Afinal, sempre se depreende que o conceito de Justiça não se fecha à
sociedade entre o espaço reservado – e temperado por processos volumosos, togas
e becas – de um Tribunal. Foi assim com
a exposição de caricaturas “O Traço da Justiça”, em boa hora proporcionado e
organizado pelo Juiz Presidente Dr.

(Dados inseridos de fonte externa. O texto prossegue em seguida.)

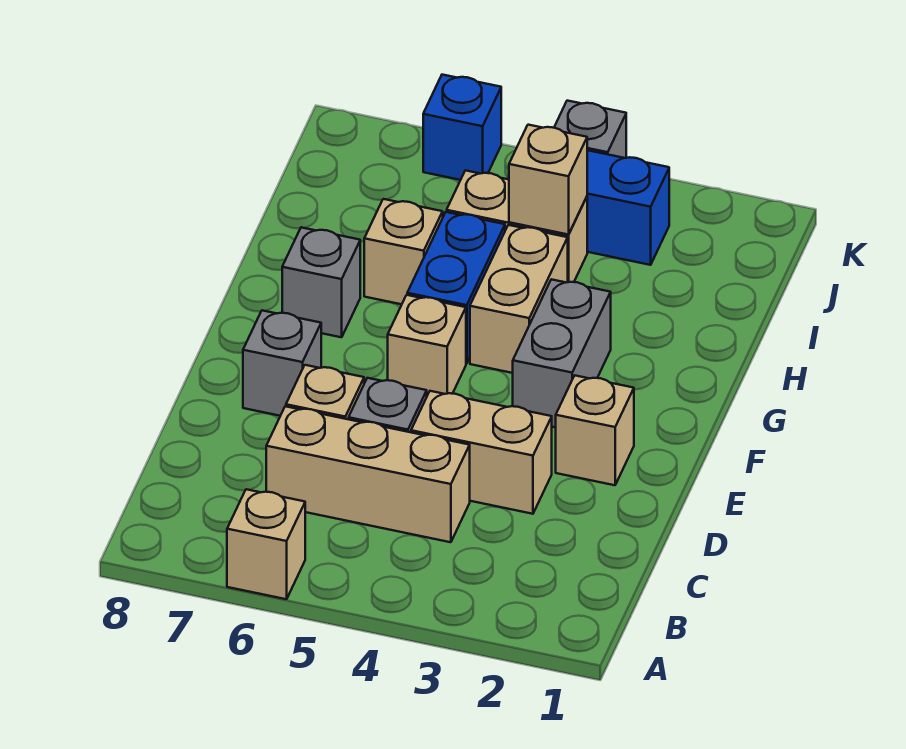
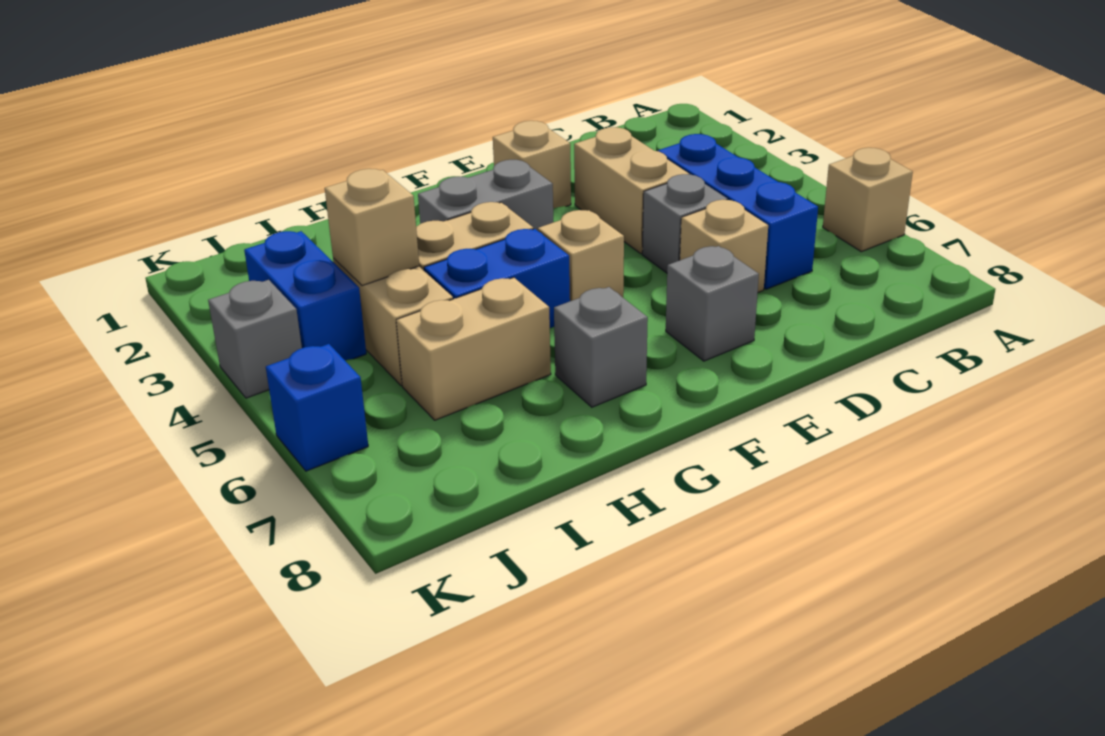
tan brick C4:C6 level 1 -> blue brick C4:C6 level 1
tan brick H6 level 1 -> tan brick H6:I6 level 1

José Avelino Gonçalves.
Se o dito espaço ou fórum judicial, em matéria de contencioso obriga
réus e testemunhas a baixar a cabeça, por culpa ou inocência, face aos
circunspectos magistrados judiciais, causídicos e oficiais de justiça, quase
sempre sob um timbre severo e hierático, desta feita os trabalhos expostos
obrigam a ergue-la para admirar uma obra caricaturada sobre… a Justiça, aquilo
sim.
Será, digo eu, com outro estado de alma, melhor dizendo, força de
ânimo, que vemos a lufada de ar fresco que se abriu na Casa da Justiça,
designadamente na belíssima sala de audiências do Tribunal de Castelo Branco,
onde decorreu um debate paralelamente à exposição disposta no exterior. Debate,
diga-se, onde participou um representante da Justiça (Dr. João Ramos) com “Nós
os magistrados vistos por eles os jornalistas”, uma jornalista (Lídia Barata)
através de “A Justiça e a Imprensa Regional” e um perito na arte da caricatura
(Osvaldo de Sousa) que falou de “Liberdades de Humor e Expressões de Direito”.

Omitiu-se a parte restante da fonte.